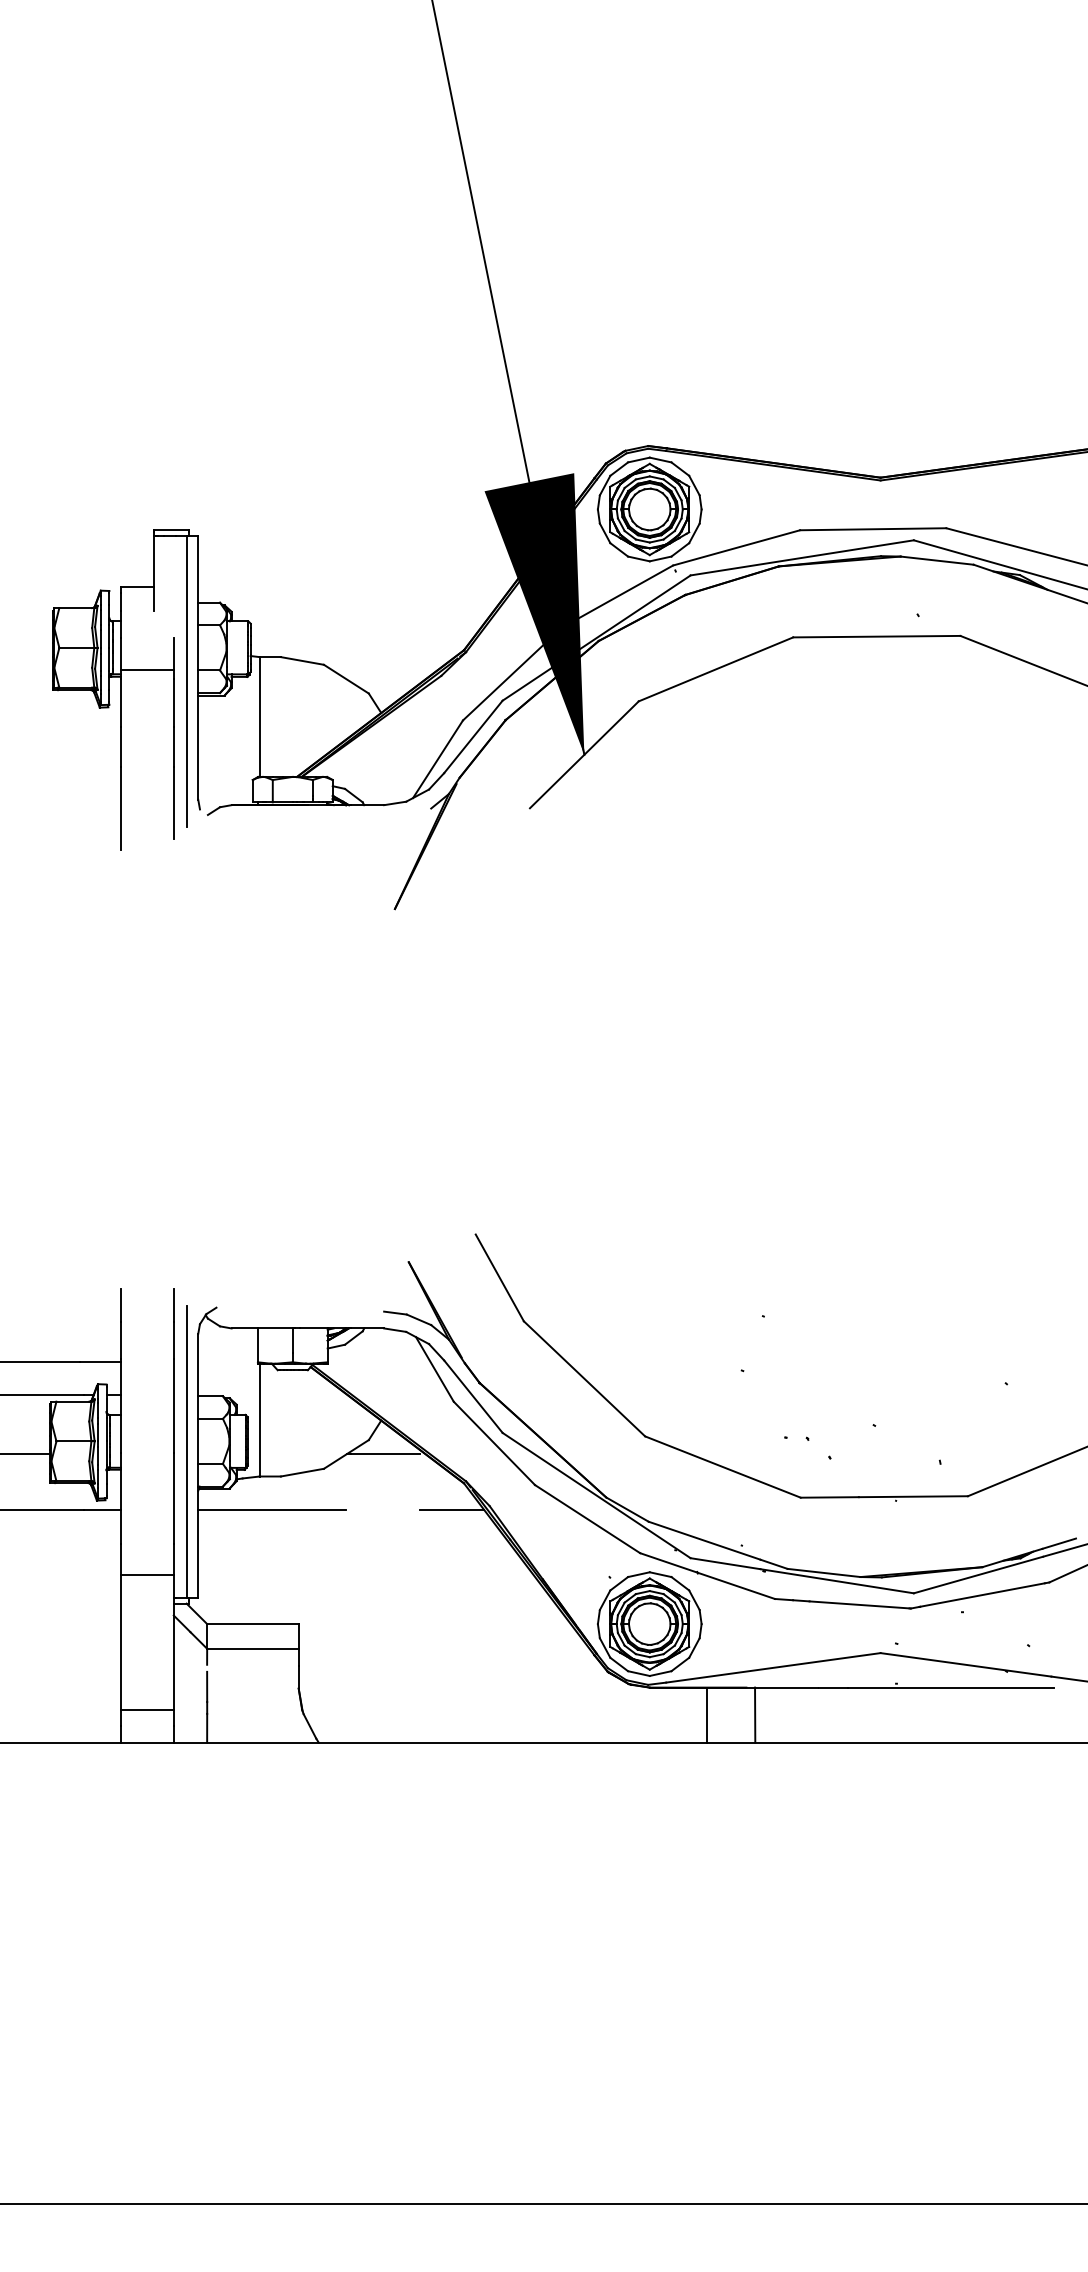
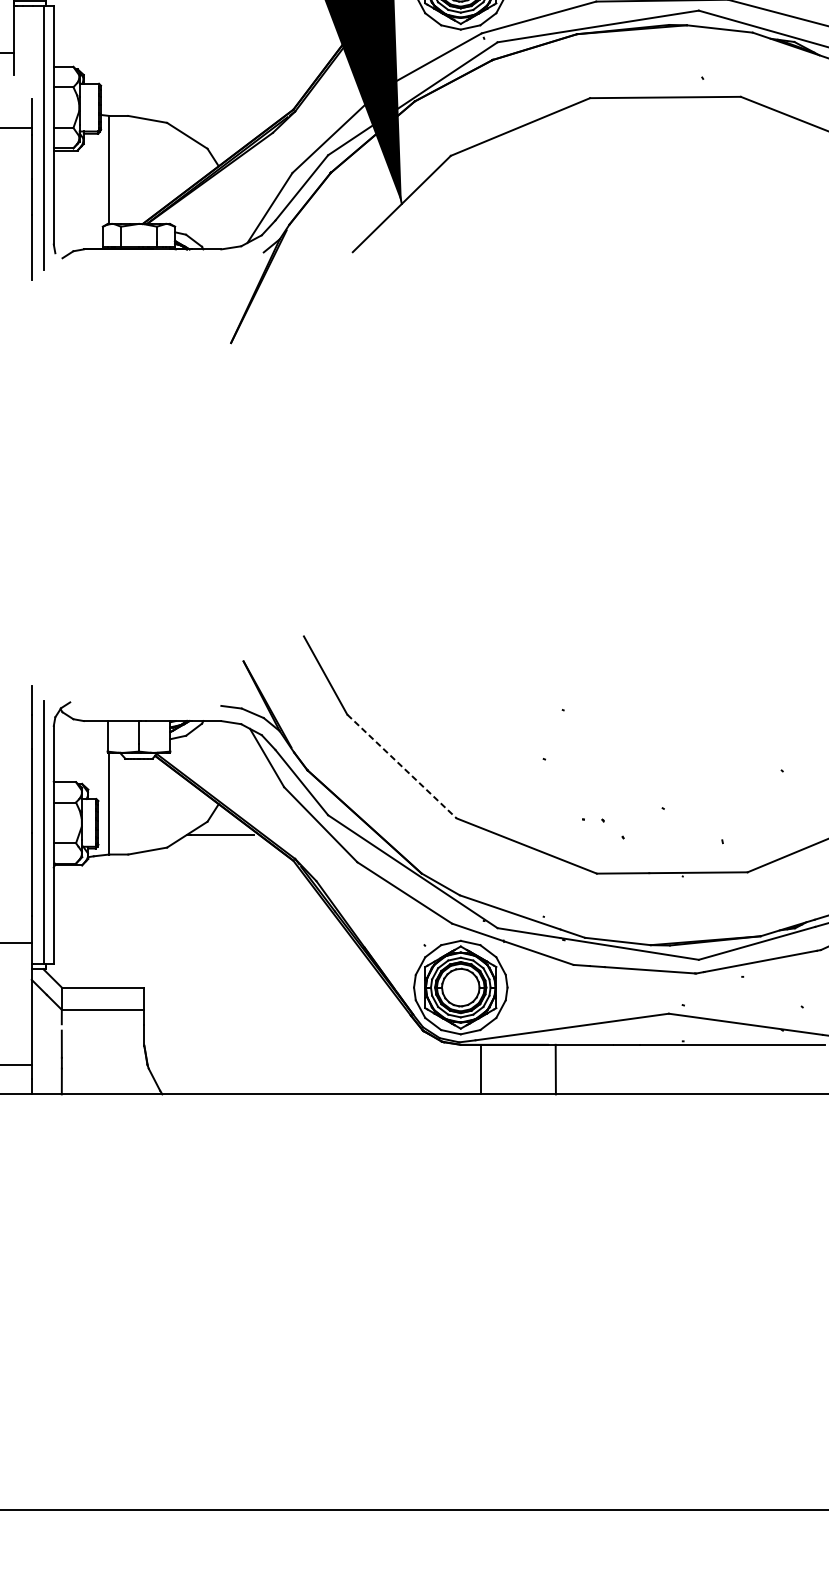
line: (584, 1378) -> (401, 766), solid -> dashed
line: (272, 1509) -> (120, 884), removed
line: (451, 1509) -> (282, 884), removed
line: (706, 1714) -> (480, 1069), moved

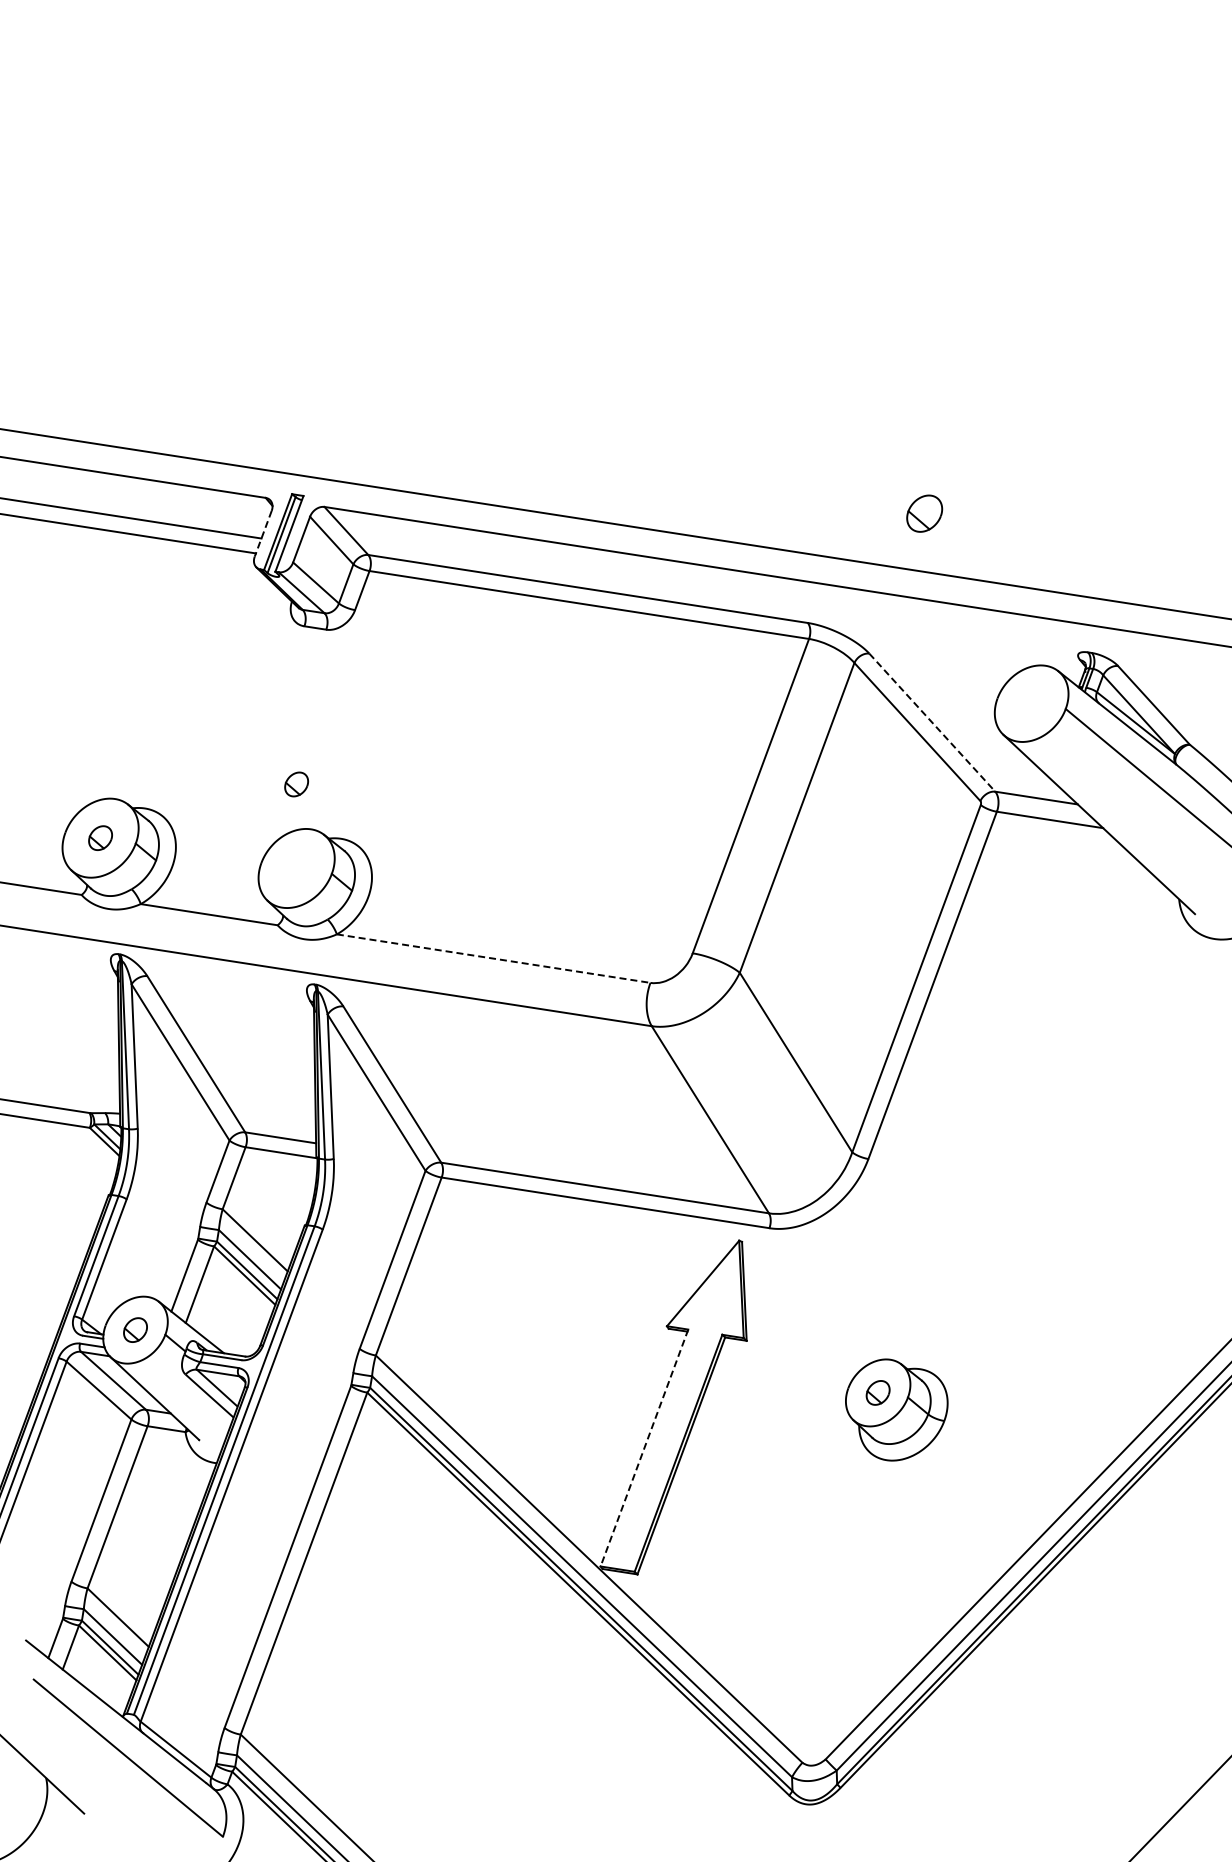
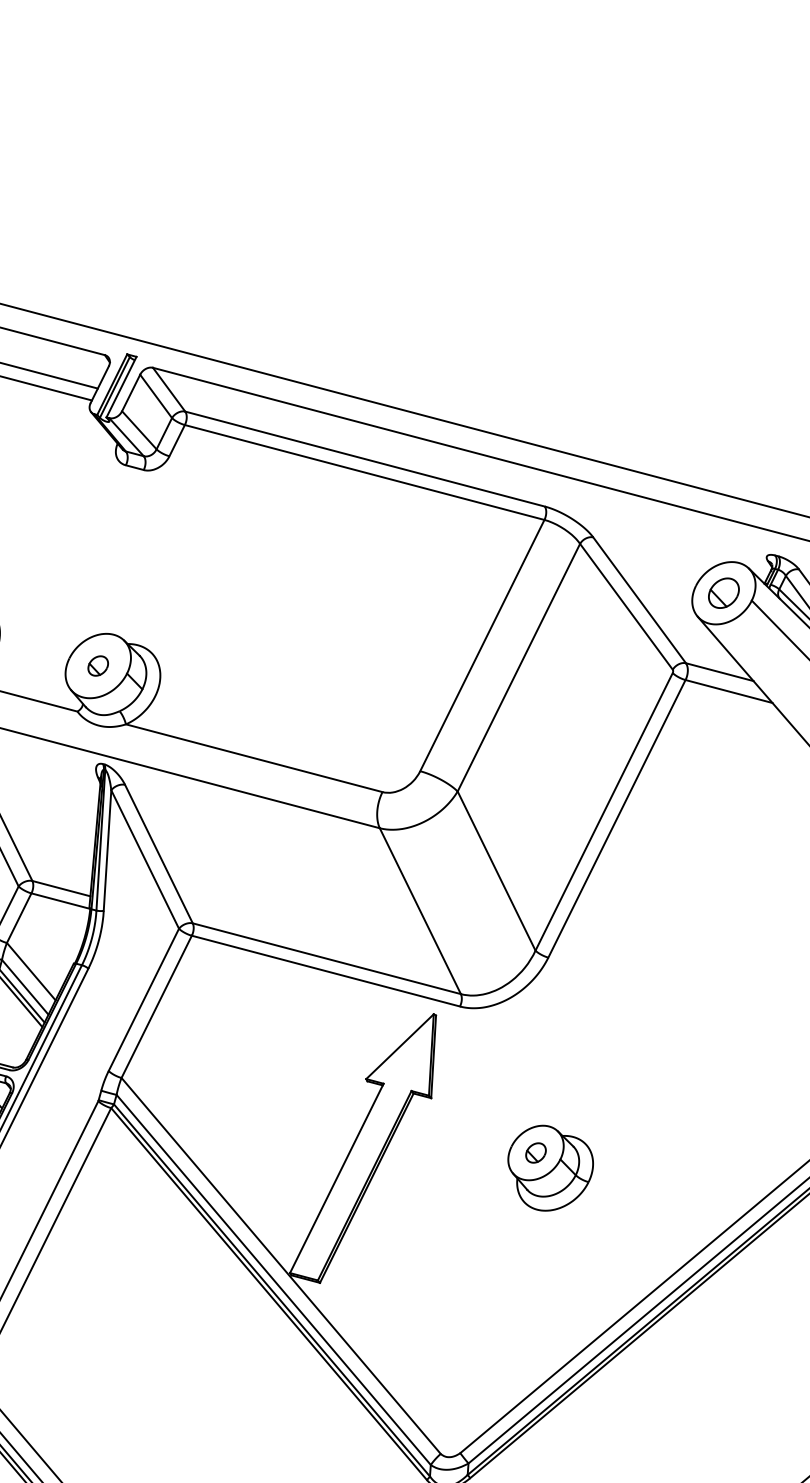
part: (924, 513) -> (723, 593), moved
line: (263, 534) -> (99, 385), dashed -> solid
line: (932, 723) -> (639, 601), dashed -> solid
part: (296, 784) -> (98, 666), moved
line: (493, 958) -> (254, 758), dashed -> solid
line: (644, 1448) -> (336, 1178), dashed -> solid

○ ○ ○

■ Try it
Single out each line of the records above with the string "removed" in it, and copy it.

■ Output for this exercise
line: (272, 1509) -> (120, 884), removed
line: (451, 1509) -> (282, 884), removed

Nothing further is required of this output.